To let the application even know that you have tinsel and gingerbread on the brain, you have to first grasp the concept of Pinterest’s algorithm. There are three components to the application: The Pinterest Smart Feed, The Following Feed and Pinterest Searches, but to curate one’s feed to their idea of Christmas-perfection, the Smart Feed reigns supreme.


This screen is the first one that shows up when a user logs into their account. This may be one of the most important screens for a user, because this is the main page that creates and pulls media for the user to see first.

Believe it or not, users actually have a lot of influence in what shows up on their smart feed. Based on recent searches on engines like Google, their recent sought-out material on the application itself, and the boards and accounts the user follows, Pinterest is able to generate targeted advertisements and content that fits the users interests.

SMART FEED HACK — How to Master Your Feed

Wondering what to get your boyfriend or girlfriend for Christmas? Need a Rudolph-inspired treat for your immediate family gathering on Christmas Eve? Bored and need step-by-step instructions for simple knitted stockings?

There’s an easy fix, and it’s almost too simple — just keep repinning, searching and clicking on your favorites that you want to see more of. According to SEMrush, “users can see an almost instant shift in pin focus as they engage with the content, with Pinterest quickly prioritizing the content topic with which a user is currently engaging.”

For example, us students may have a little too much time on our hands at home after finals, and during this time, I want to master the perfect winter outfit for California weather — sweater weather meets sunny and 75°.

Staff writer Lucy Ruscitto shares what her Pinterest home page looked like before whipping the algorithm to her favor.
Staff writer Lucy Ruscitto shares what her Pinterest home page looked like before whipping the algorithm to her favor.

Here was my feed prior to manipulating my smart feed (I was looking into changing up my hairstyle with some curtain bangs.)

After a just three searches, a new board creation titled “California winter fashion,” and a few re-pins, BOOM. My new feed was displaying everything I was wanting to see, outfits perfect for a dry Christmas, double the temperature in Waco, holey jeans and all.

Staff writer Lucy Ruscitto shares what her Pinterest home page looked like before whipping the algorithm to her favor.
Staff writer Lucy Ruscitto shares what her Pinterest home page looked like after whipping the algorithm to her favor.


The holidays are too broad to have one overarching umbrella, so just ONE Pinterest board for all of your festive findings would be disdainful to Santa Claus and all of the North Pole.

To not only keep your categorical Christmas discoveries organized but also to maximize your home feed’s content, create new, individual boards for each classification of the holiday. For example, some of mine are “holiday baking,” “DIY gifts,” “dogs in the snow” and “boho holiday decor.”

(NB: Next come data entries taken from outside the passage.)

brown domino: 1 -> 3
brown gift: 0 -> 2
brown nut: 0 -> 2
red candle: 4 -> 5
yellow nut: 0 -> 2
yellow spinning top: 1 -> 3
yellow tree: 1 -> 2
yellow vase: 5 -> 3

Separating each level of content into its own distinct grouping can also help the user in terms or arrangement, and if need be, can easily go back into the solitary boards to find the pin they were looking for or attempting to pull up, versus scrolling back through their entire, singular “Christmas” Pinterest board — which, by the way, could pull literally anything Christmas related, making it much more difficult to identify what you’re searching for.

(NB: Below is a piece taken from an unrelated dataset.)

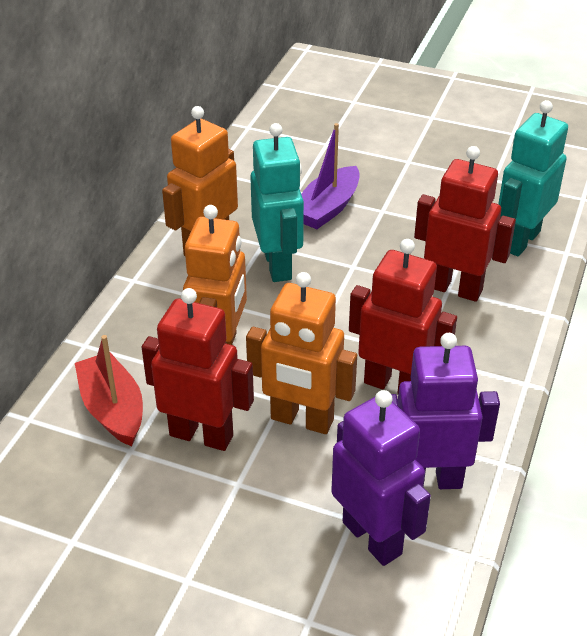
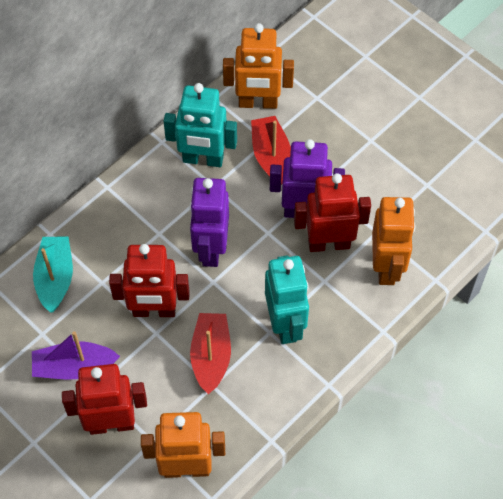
red boat: 1 -> 2
turquoise boat: 0 -> 1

While mastering Pinterest’s Pixie algorithm may be a too advanced for the average user, utilizing clear and concise searches when looking for Christmas inspiration is essential.

Keyword searching” not only is useful for the user to understand, but additionally advertisers and pin-posters, ensuring sure that those who are searching for their niche content are receiving it.

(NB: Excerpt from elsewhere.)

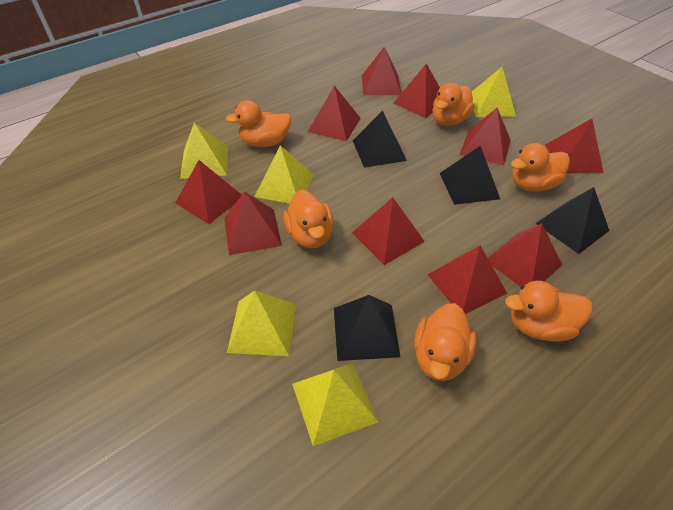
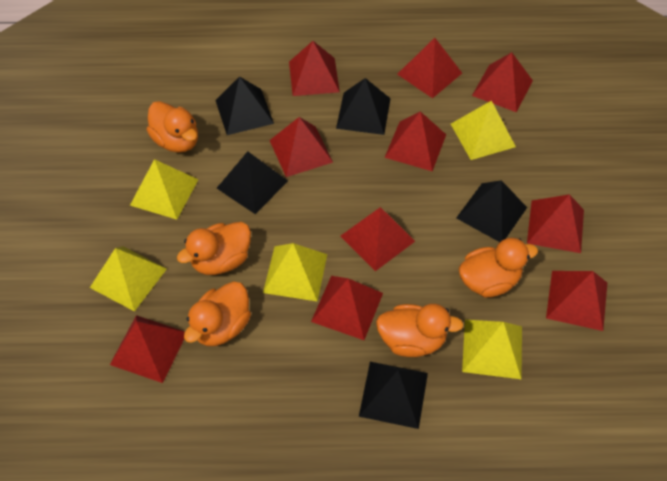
black pyramid: 4 -> 5
orange duck: 6 -> 5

Unfortunately, this Christmas season will feel and look worlds different than what we’re used to, as we send virtual hugs to our family members and friends cross-country and help our elderly relatives try to understand how to work Zoom.

However, something that is unchanging is Pinterest’s capability to generate festive finds and content that match the missing holiday energy in 2020.

If you’re upset about the lack of holiday cheer this year, I’d recommend you hit up Pinterest over the winter break. I promise you, you won’t get “board.”